Another argument is that they don’t reveal themselves directly because that would constitute “interference” with the course of human history… and that they have subscribed to some sort of pact, like in Star Trek, that prohibits them from altering the natural course of history for any civilization they encounter. (Would that our State Department felt the same way!) Well, that might actually be the case for some aliens – but for all? Surely there would be a few who would be unable to resist the temptation to get up close and personal (or down and funky) with the human race. They might even want to start using us a laboratory animals, as part of some sort of massive experiment (this has also been argued, mostly by people who don’t think the CIA is quite up to the job). In any case, it’s unlikely that, of all the alien races who have managed to get as far as Earth, there wouldn’t be at least one that would want to strut its stuff in a very obvious manner (which makes me think of Gay Pride parades – do you suppose…?).

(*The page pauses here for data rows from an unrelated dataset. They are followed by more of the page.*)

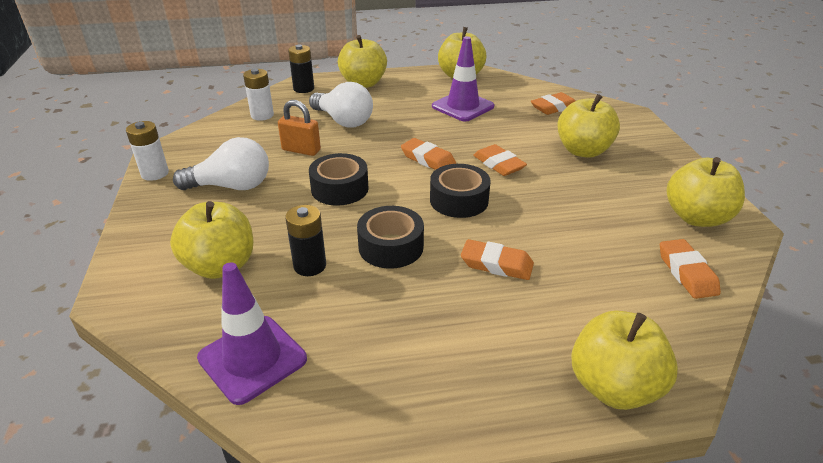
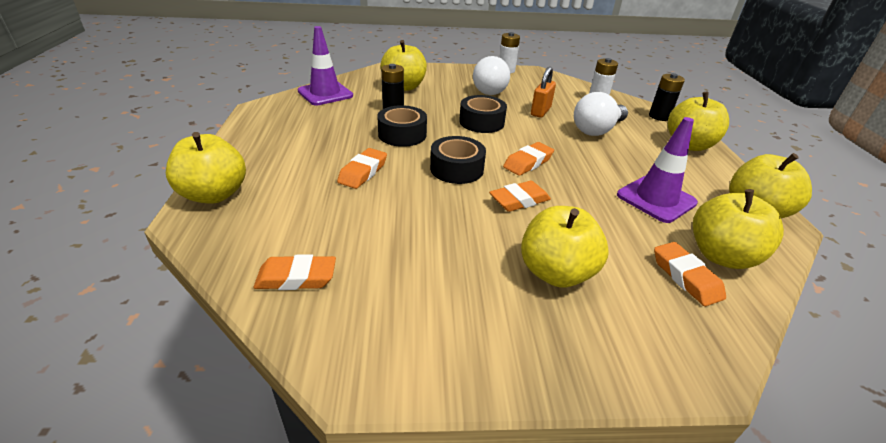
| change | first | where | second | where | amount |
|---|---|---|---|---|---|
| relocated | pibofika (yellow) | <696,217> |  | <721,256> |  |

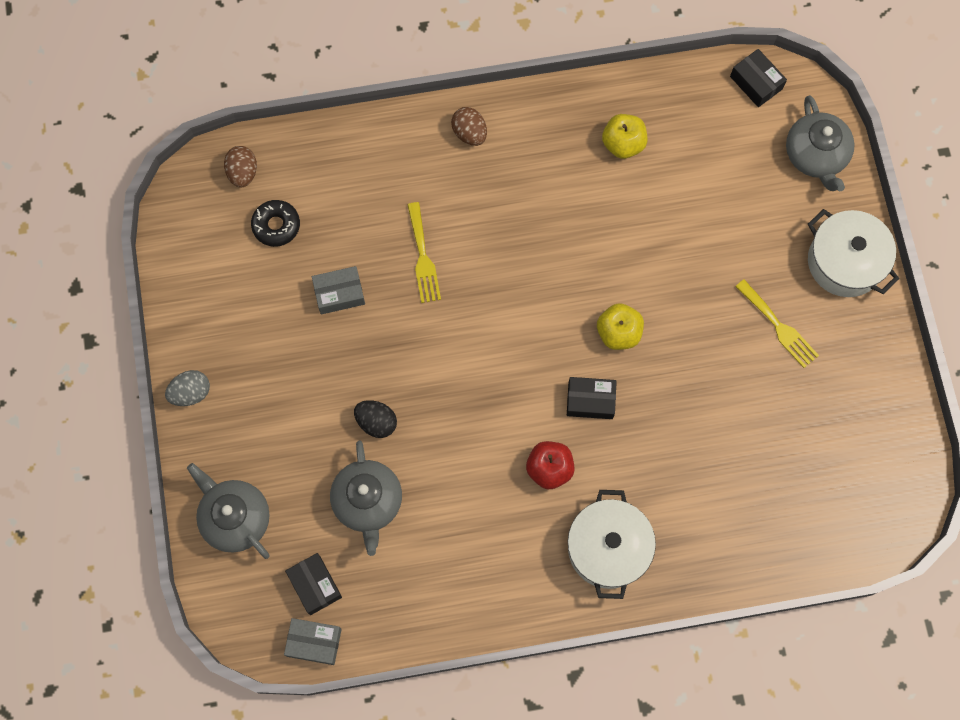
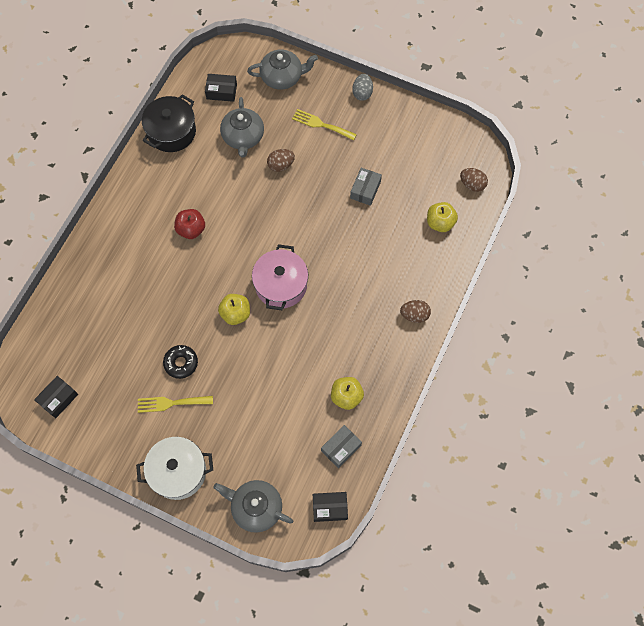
| change | first | where | second | where | amount |
|---|---|---|---|---|---|
| relocated | zelivakon (black) | <590,401> |  | <58,399> |  |
| appeared |  |  | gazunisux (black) | <172,132> |  |
| relocated | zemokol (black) | <276,225> |  | <181,363> |  |
| spun | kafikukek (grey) | <368,502> |  | <243,137> | 120 degrees counterclockwise |
| appeared |  |  | gazunisux (pink) | <281,285> |  |
| colour | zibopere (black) | <376,422> | zibopere (brown) | <281,165> |  |
| relocated | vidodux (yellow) | <423,257> |  | <321,124> |  |
| relocated | zelivakon (grey) | <314,642> |  | <341,448> |  |
| appeared |  |  | pibofika (yellow) | <440,223> |  |
| missing | gazunisux (white) | <608,548> |  |  |  |

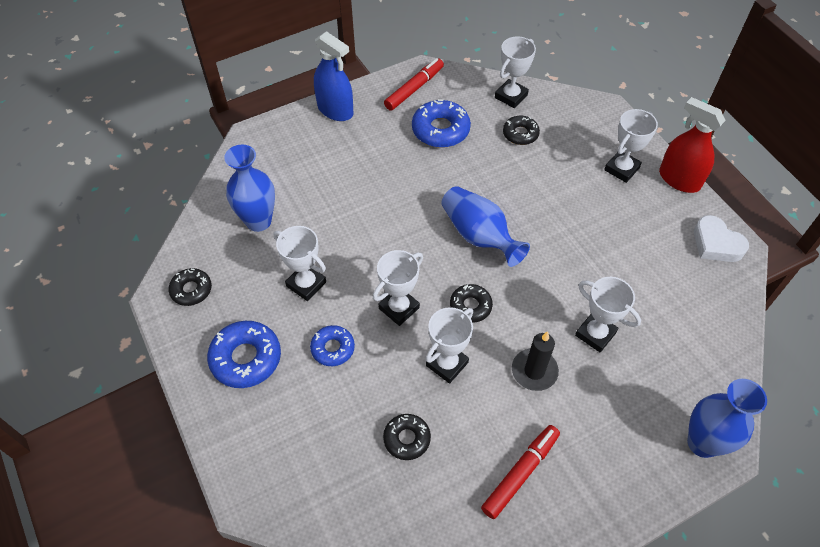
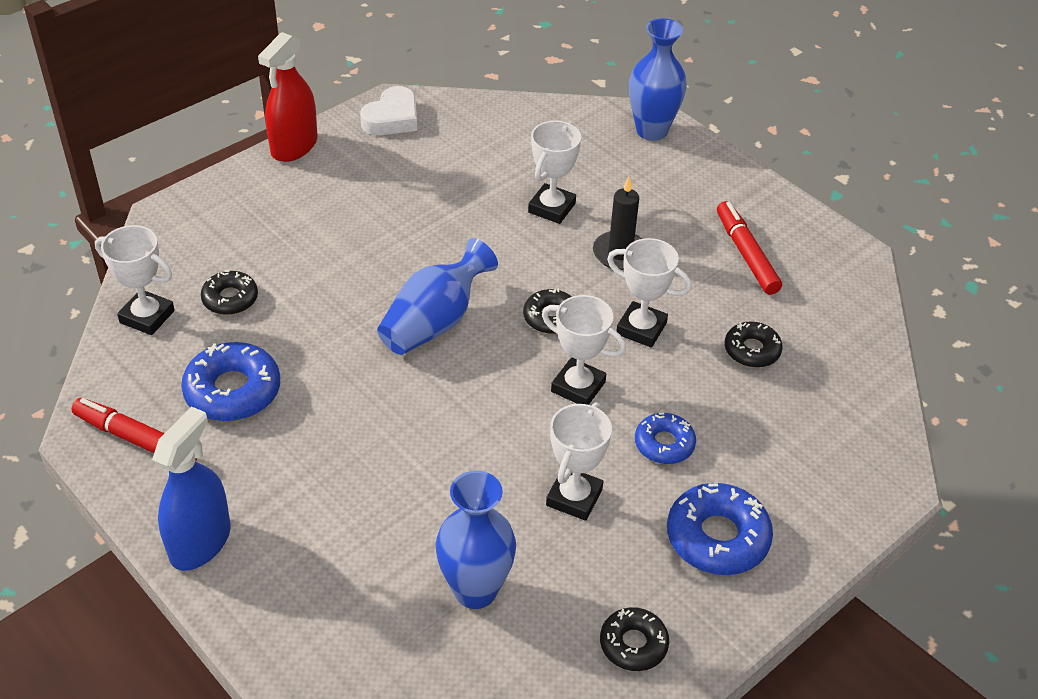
| change | first | where | second | where | amount |
|---|---|---|---|---|---|
| spun | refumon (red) | <520,473> |  | <746,254> | 45 degrees clockwise |
| missing | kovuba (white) | <621,169> |  |  |  |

But now someone’s going to argue that maybe there really is just one alien race that has succeeded in getting to Earth, and that they, in fact, believe in keeping a low profile. To which I answer, well maybe, but what are the chances? If the Universe contains “millions and billions” (in the immortal words of Carl Sagan) of stars, galaxies, and planets, what are the chances that – assuming a reasonable proportion of them can and do support life, i.e. intelligent, i.e. capable of space travel, etc. – there is, in fact, only one that has made it this far? By all rights, there should be dozens – hundreds – thousands! We should be overrun with aliens the way our national parks are overrun by Japanese. UFOs should darken our skies! We should, by now, all be selling trinkets to little skinny gray men like Arthur Schlesinger – and catering to their, um, sexual needs – assuming they have any (Schlesinger’s case in encouraging in this regard). But guess what – we aren’t! American cities have not been turned into “border towns” on the order of Juarez, for the service of high-tech and highly-intelligent aliens. Instead, we cling to this more or less round rock as it hurtles through space, and feel lonely… so lonely… except, of course, for guys like Mitchell, who are convinced that we are surrounded by a cloud of UFOs and aliens, who are all, for reasons known only to themselves, unanimously hesitant to show themselves in broad daylight.

To sum up my position, I believe that the lack of solid, and public, evidence for UFOs and aliens is the best evidence that they do not exist – not here, not anywhere. The fact that this leaves Earth in a unique place in the Universe as “the” home of intelligent life doesn’t bother me at all, because I see this as being in perfect harmony with salvation history, as it is laid out in the Bible. And this, of course, is why “scientists” are so obsessive about finding “evidence of life on other planets” – or “evidence of the precursors of life on other planets” – or “evidence of the building blocks of… etc.” – or “evidence of conditions that could possibly have led… etc.” The worst news the “scientific community” could ever get is that, sorry guys, but there really is life only on Earth. Because that implies that Earth is someplace special – which is also the last thing they want to hear. And if Earth is special, then maybe life is special, and then maybe mankind is special, and… well, you see where this can lead. So the quest goes on for even the slightest hint of a possibility of life elsewhere, because that will confirm their premise that Earth is second-rate (at best), that the human race is second-rate, and so on. The current scientific community has not changed its primary agenda item since Darwin’s time – namely, to prove, once and for all, that “life sucks then you die”. The fact that they find this notion reassuring – nay, comforting – makes one wonder about their mental stability. But if the science of man is only the science of “nothing but”, then morality is irrelevant, God is irrelevant, and salvation is an illusion – and these, of course, are the conclusions they have already come to, but are still straining to collect data to support. So, to the extent to which Astronaut Mitchell’s program is part of this larger agenda, I have no use for it. To the extent to which he manages to irritate the Air Force and NASA, I say, go for it!